# Warped Heads. HELP!!!



## JoshHiltonRN (Jun 28, 2009)

Well I am now the proud owner of a sick goat. I recently bought it used with 40000 miles on it. It ran great for about 75 miles.... I have found out that at about 35,000 miles the engine overheated and the heads had to be replaced. The dealership agreed to fix the issue at hand which seems to include cylinders 2 and 4 having a loss of compression. Is there any chance the block is warped?
Help.(


----------



## GM4life (Mar 18, 2007)

Don't think so. If the heads are warp, it may be a gap between cylinders 2 and 4 bleeding off compression. Good luck.


----------



## jpalamar (Jul 22, 2008)

it take alot to kill a block. chances are just the heads are warped and your losing compression. Do you have coolent in your oil?


----------



## JoshHiltonRN (Jun 28, 2009)

I checked it when it first threw a Check engine light and went into protection mode. But now it's been at the shop for over a week and i couldn't tell ya if there was. I just hope they fix it right.


----------



## Rukee (Feb 8, 2007)

Does that have streach to yeild bolts?? If so they need to be replaced everytime the heads come off. Might be why it didn't last the first time if they weren't replaced. The heads may need to be resurfaced as well.


----------



## JoshHiltonRN (Jun 28, 2009)

i know they didn't replace the intake bolts because you could see that they had been removed. Although there was no leaking around the heads any where, The mechanic told me that the catylitic converter on the right side had stopped up because gas had been "pouring" into the exhaust due to a misfire on cylinders 2 and 4. He thought maybe the vave springs had broke or a rocker arm was messed up. Should go to the other shop today to get the engine fixed.


----------



## jpalamar (Jul 22, 2008)

+1 above. I think the head bolts are not resuable from GM. ARP ones are pricey but worth it.


----------



## PAULCAPASSO (Dec 25, 2007)

The factory bolts are not reusaable.

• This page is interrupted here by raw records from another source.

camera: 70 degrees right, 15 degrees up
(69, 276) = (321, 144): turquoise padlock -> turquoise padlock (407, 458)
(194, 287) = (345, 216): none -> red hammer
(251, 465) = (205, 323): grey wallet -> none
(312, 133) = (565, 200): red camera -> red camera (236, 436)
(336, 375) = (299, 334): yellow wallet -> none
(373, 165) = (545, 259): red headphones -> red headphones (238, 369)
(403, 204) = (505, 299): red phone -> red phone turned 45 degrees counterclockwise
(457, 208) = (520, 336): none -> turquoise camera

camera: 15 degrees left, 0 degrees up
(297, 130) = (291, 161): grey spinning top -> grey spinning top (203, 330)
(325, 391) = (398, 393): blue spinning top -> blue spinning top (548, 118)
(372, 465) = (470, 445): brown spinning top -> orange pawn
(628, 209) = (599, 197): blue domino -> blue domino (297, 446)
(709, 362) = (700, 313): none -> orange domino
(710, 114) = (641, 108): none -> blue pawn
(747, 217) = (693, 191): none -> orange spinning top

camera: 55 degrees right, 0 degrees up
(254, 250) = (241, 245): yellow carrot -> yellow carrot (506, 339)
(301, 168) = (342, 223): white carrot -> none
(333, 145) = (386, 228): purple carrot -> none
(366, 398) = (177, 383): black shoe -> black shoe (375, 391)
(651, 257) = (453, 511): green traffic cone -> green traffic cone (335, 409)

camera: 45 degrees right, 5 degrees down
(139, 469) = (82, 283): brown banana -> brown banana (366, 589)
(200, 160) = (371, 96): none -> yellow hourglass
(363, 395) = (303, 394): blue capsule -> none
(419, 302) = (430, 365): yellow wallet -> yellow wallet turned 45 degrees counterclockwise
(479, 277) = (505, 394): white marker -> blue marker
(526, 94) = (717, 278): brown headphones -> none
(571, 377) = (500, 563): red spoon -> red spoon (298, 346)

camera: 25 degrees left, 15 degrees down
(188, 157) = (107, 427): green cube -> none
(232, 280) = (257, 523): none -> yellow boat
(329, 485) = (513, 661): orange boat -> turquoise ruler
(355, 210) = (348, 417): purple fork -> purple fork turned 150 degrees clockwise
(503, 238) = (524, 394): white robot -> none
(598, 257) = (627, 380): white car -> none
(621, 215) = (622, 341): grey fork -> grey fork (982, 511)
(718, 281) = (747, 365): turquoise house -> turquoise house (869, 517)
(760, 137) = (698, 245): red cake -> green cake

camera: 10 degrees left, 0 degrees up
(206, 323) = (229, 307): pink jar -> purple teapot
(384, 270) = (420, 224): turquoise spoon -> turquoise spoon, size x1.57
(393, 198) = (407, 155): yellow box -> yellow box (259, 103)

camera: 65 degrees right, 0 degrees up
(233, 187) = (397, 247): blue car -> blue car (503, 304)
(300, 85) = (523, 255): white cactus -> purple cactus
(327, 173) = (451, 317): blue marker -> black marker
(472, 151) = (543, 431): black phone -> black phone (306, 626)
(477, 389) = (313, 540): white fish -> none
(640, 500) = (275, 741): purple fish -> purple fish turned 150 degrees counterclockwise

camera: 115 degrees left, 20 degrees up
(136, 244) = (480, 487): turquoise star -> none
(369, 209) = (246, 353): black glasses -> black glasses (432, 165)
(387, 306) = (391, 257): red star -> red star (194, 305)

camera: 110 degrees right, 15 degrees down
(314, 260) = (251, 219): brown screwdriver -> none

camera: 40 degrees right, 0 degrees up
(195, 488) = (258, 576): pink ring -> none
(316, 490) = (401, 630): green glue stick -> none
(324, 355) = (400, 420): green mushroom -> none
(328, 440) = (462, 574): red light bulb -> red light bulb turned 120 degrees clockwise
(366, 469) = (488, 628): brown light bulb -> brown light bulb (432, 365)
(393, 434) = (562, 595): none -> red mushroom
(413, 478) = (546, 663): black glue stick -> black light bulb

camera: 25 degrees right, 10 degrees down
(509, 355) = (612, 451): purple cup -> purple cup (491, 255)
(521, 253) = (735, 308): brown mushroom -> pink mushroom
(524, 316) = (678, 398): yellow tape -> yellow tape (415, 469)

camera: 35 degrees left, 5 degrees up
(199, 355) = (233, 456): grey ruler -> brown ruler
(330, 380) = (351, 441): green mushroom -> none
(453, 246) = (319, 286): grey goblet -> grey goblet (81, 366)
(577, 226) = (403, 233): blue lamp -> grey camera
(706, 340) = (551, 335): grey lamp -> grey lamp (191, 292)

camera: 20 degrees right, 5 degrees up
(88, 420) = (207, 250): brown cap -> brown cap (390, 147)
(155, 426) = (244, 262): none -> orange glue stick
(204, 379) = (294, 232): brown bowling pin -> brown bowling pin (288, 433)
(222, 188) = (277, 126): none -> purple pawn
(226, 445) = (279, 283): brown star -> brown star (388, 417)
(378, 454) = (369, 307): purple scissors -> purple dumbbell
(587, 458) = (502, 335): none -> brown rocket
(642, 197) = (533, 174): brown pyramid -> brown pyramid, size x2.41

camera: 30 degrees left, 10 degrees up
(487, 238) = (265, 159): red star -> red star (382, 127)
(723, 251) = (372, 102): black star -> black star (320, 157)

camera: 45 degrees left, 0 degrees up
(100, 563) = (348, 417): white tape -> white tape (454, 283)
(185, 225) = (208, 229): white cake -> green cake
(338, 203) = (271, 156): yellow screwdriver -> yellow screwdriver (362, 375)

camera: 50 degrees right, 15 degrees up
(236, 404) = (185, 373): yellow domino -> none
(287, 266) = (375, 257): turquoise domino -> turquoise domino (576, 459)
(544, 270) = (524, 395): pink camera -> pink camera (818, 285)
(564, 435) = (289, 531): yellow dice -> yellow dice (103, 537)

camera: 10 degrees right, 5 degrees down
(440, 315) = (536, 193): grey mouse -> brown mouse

When the heads come off good rule of thumb is always use new gaskets and bolts!!! they are torqued in degrees. not ft lbs.


----------



## JoshHiltonRN (Jun 28, 2009)

well all is well. it turned out to be the catylitic converter after all. Though there is still some loss of compression in 2 and 4 which is likely a leak between the two cylinders. It runs great so I will take it easy until I get the heads rebuilt, planning on a port and polish. I will keep yall updated.


----------